Mr. Taylor says that “younger, first-time purchasers” are a key demographic and their “long-term vision” is “to bring more people and businesses into the downtown core.”

Technology can help develop optimized, efficient public transport.

Technology can help develop optimized, efficient public transport.


Mr. Boser says developments such as Grandin Parc Village will be a catalyst for change. “With more housing options to support business growth and a more diverse resident demographic, and the city supporting that with digitization, I think we’ll see more changes down the line,” he predicts.

Rick Huijbregts, Cisco’s vice-president of digital transformation, agrees that “the smart-city real estate impact won’t happen overnight.”

“Smart-city technology has been around for about eight years now, but in Canada, we’ve been a little slower to adopt it. But we are reaching a turning point and now we have meaningful digital strategy discussions happening in council chambers across the country. It’s exciting to see,” he says.

“There’s two ways this will impact on real estate,” he continues. “There’s the impact on the buildings themselves: smart homes, controlling our spaces better, buildings that are more efficient and responsive. Then there’s the impact that happens when we create an environment that attracts people and businesses to stay and put down roots.”

Dr. Huijbregts believes the lifestyle effect is also an important part of the equation.
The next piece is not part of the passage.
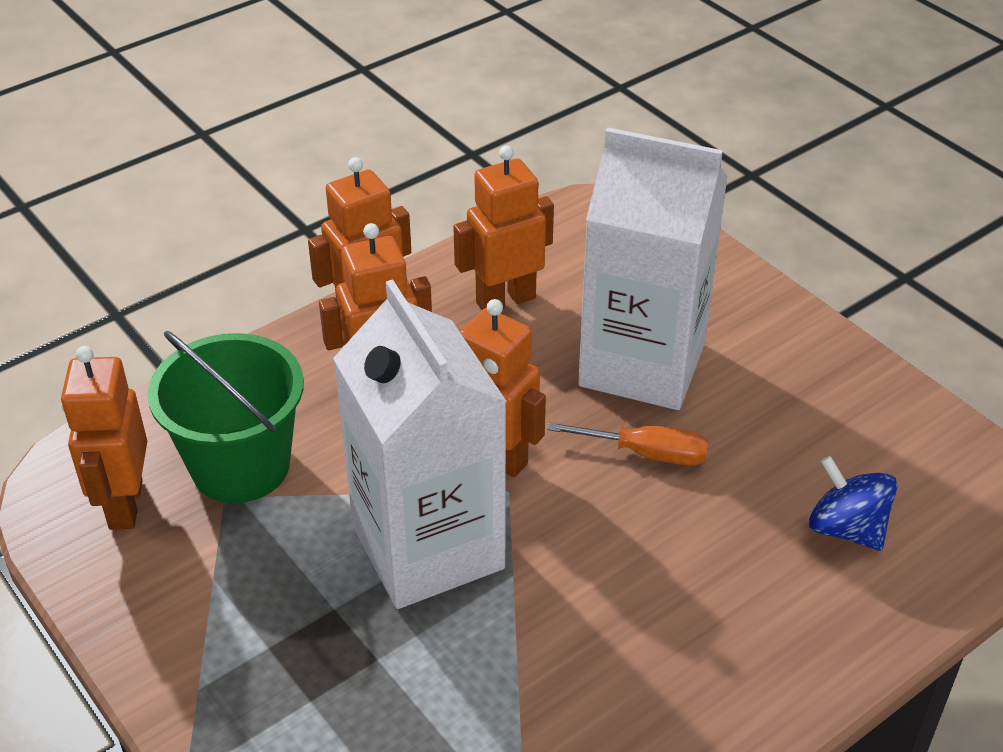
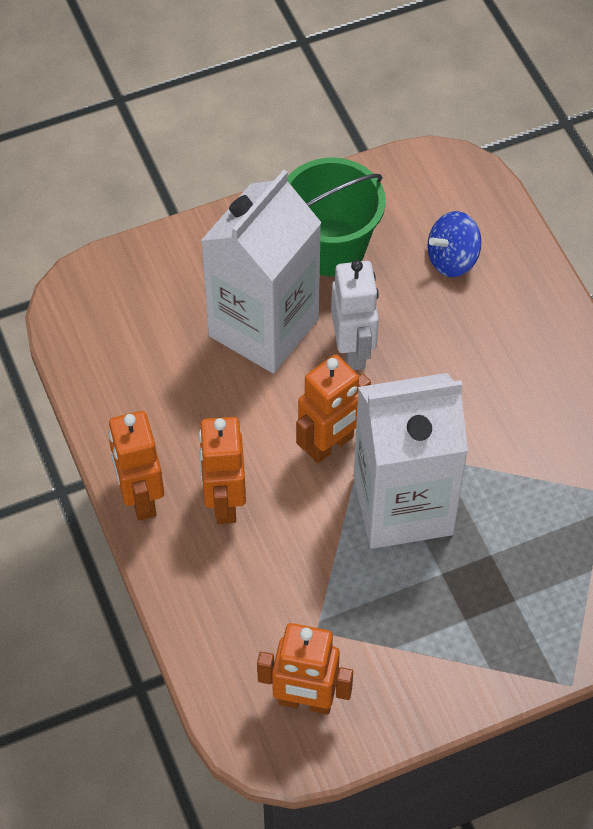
camera: 75 degrees left, 15 degrees up
(240, 465) = (288, 615): green bucket -> green bucket (330, 248)
(505, 300) = (160, 398): orange robot -> none
(646, 453) = (353, 350): orange screwdriver -> white robot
“If I can work more flexibly, whether that’s from home or from a co-working office or a coffee shop or a public space, I’m happier. If I can take the quickest, cheapest and greenest mode of transport to get to where I need to be, I’m happier. If services where I live are more efficient in general, I’m happier. When people want to live in a place and the real estate options available allow them to do that, in time, you create growth and demand.”